By John San Filippo
Finopotamus was onsite in mid-April for SymWest, the eponymous conference hosted annually by SymWest, one of three independent Symitar Episys user groups to host such a conference. The other two groups are SymCentral and SymEast. Finopotamus had the opportunity to sit down with the conference organizers to discuss their efforts past, present and future. On hand for the discussion were KayCee Murray, SVP of IT and Facilities for Numerica Credit Union in Spokane Valley, Wash.; John Ryan, Director of Information Services for SELCO Community Credit Union in Springfield, Ore.; and Michelle Hatton, VP of Business Solutions at Solarity Credit Union in Yakima, Wash.
Three People, Many Hats
Asked about their individual roles, Murray, is the de facto leader, noted, “I develop the agenda and print the name tags. Michelle is responsible for all our emails. John always organizes the various events. We have a spreadsheet that we work our way through, with each of us taking on tasks as needed.”
“I handle the hotel contracting,” said Ryan. He added that this year’s planning included an unexpected change when the group realized it had originally scheduled SymWest for the same week as the Corelation user conference in San Diego. While this didn’t necessarily create a conflict for attendees, the organizers didn’t want to force potential exhibitors to choose between the two events.
A Long History
The organization, now known as SymWest, started as the Northwest Symitar Users Group. This group started out holding quarterly user meetings, each hosted at a credit union, about 18 years ago. Shortly thereafter, industry veterans Ray Rounds and Jim Holden, who both worked at Credit Union of Southern California at the time, organized a similar group called the Southwest Symitar Users Group.
Somewhere around 2010, the two groups decided to merge. “We partnered up, combined the two groups and decided to call it SymWest,” said Murray. By this time, the group was down to only two meetings per year.
“For a little while, we continued to do two meetings each year, but we soon cut that to one per year.” Each annual SymWest meeting takes place in a different city at a hotel or other meeting venue. This year’s event attracted about 70 credit union attendees and 35 exhibitors to The Graduate hotel in Eugene, Ore, which is down from a high of 110 attendees and 45 exhibitors pre-COVID-19.

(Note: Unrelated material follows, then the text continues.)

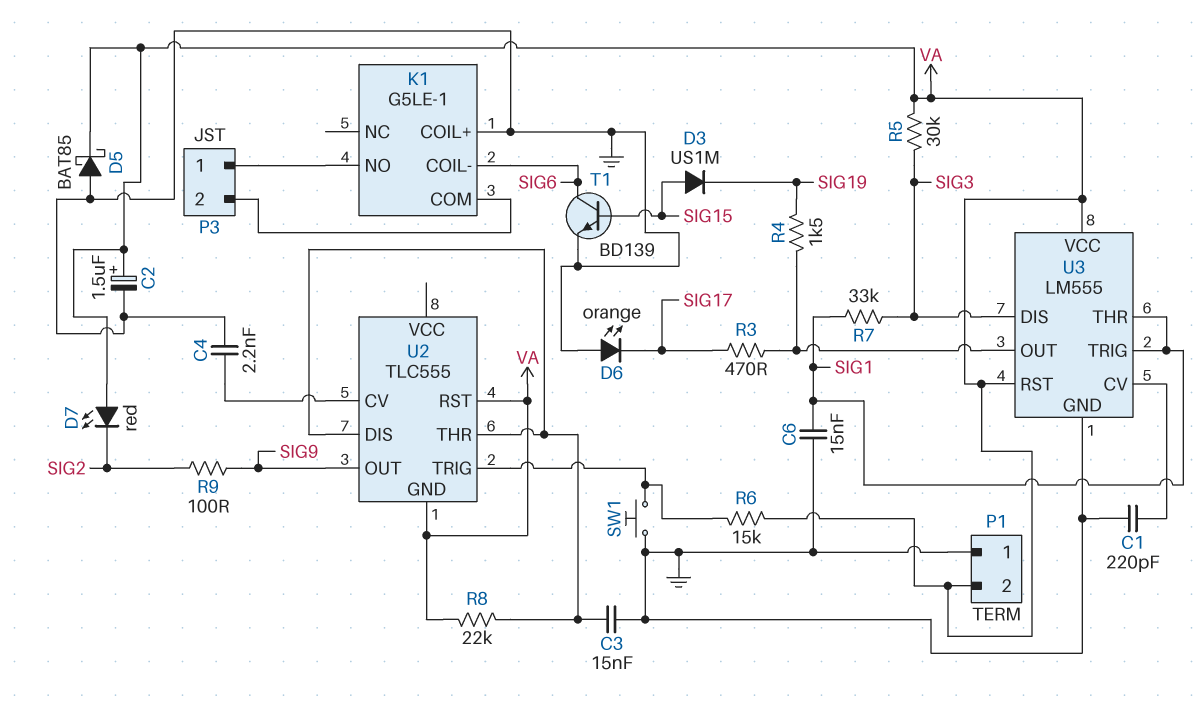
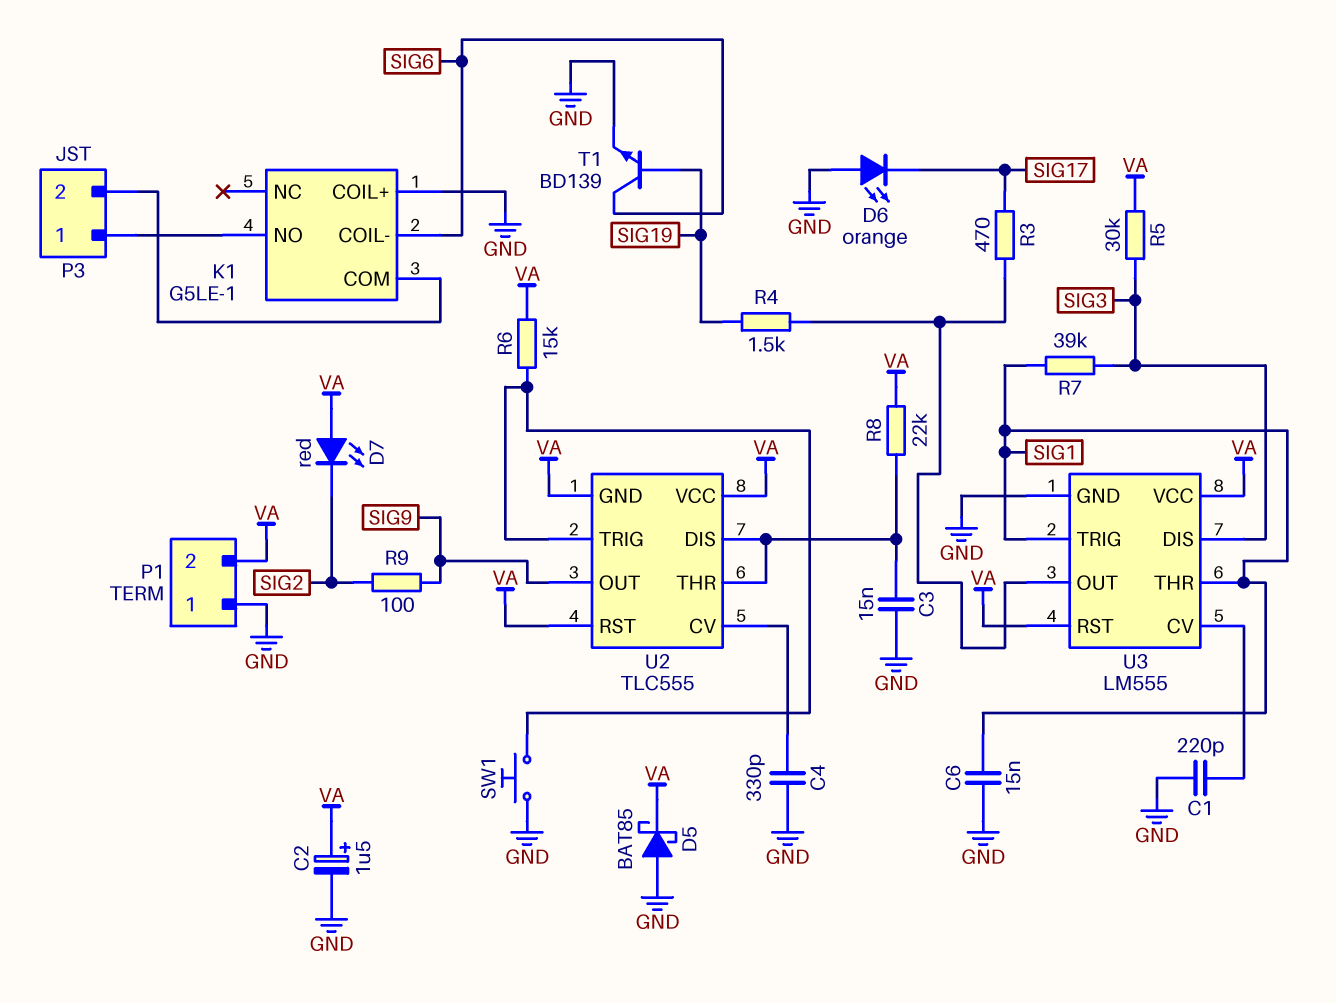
C4: 2.2nF (GND, U2/CV) -> 330pF (GND, U2/CV)
D3: diode US1M (A SIG15, K SIG19) -> none
R7: 33k (SIG1, SIG3) -> 39k (SIG1, SIG3)
T1: NPN BD139 (B SIG15, C SIG6, E GND) -> NPN BD139 (B SIG19, C SIG6, E GND)
U2 pin VCC: none -> VA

It’s All About the Networking
“The most important thing for us is to create lots of opportunities for credit unions and vendors to network with each other so that we can help each other – figure out how to get past the common issues or come up with creative solutions to whatever it is,” said Murray. She added that one popular feature of the conference is called “What’s New at Your Credit Union?” This takes place during the opening general session, during which each attendee is invited to stand and present the various projects they’re working on. This helps attendees identify peers with common interests and issues.
“It's a really great place for new Symitar credit unions to get introduced to the community and learn a little bit more about Symitar from that perspective,” added Ryan. “It’s also important to me that we keep a laid-back feel that’s not too ‘corporatey’ or business like. That creates more of that community feel.” He noted that everyone – attendees and exhibitors alike – is invited to every session and every social event.
“Even the happy hour tonight is sponsored by a group of vendors, but everyone's allowed to participate, even the other vendors who may be competitors of the hosts,” said Hatton. “We're creating those opportunities for people to connect and network.”
Hatton also pointed out that SymWest isn’t strictly a technology conference. “We also try to keep a good balance between having things for technical folks as well as operational,” she noted. To this end, the breakout sessions follow two tracks: technical and operational.
And Then Came COVID
Like all other event organizers, SymWest faced unexpected challenges due to the sudden onset of the pandemic.
“We were all contracted to be in Coeur d'Alene, Idaho, for our 2020 event,” said Murray. “It was scary because we’d already put out a lot of money for that event and COVID didn’t seem to hit very hard in Idaho. We weren’t sure how the venue would respond to a cancellation.”
In the end, the group had no choice but to cancel the event. Ryan said the venue was very understanding and accommodating. This led to the group rebooking for the same venue for SymWest 2023.
The group hosted a one-day virtual event in 2021 with mixed results.
According to Murray, when the group booked the 2022 event, COVID seemed somewhat under control, but that was before the winter surge. “We looked into event insurance at the time to see what there was for Covid and it was not helpful at all,” she said. The group chose to forge ahead regardless.
It seems that SymWest has hit on a formula that works. “We like to really embrace west coast casual,” concluded Murray. “That's our identity.”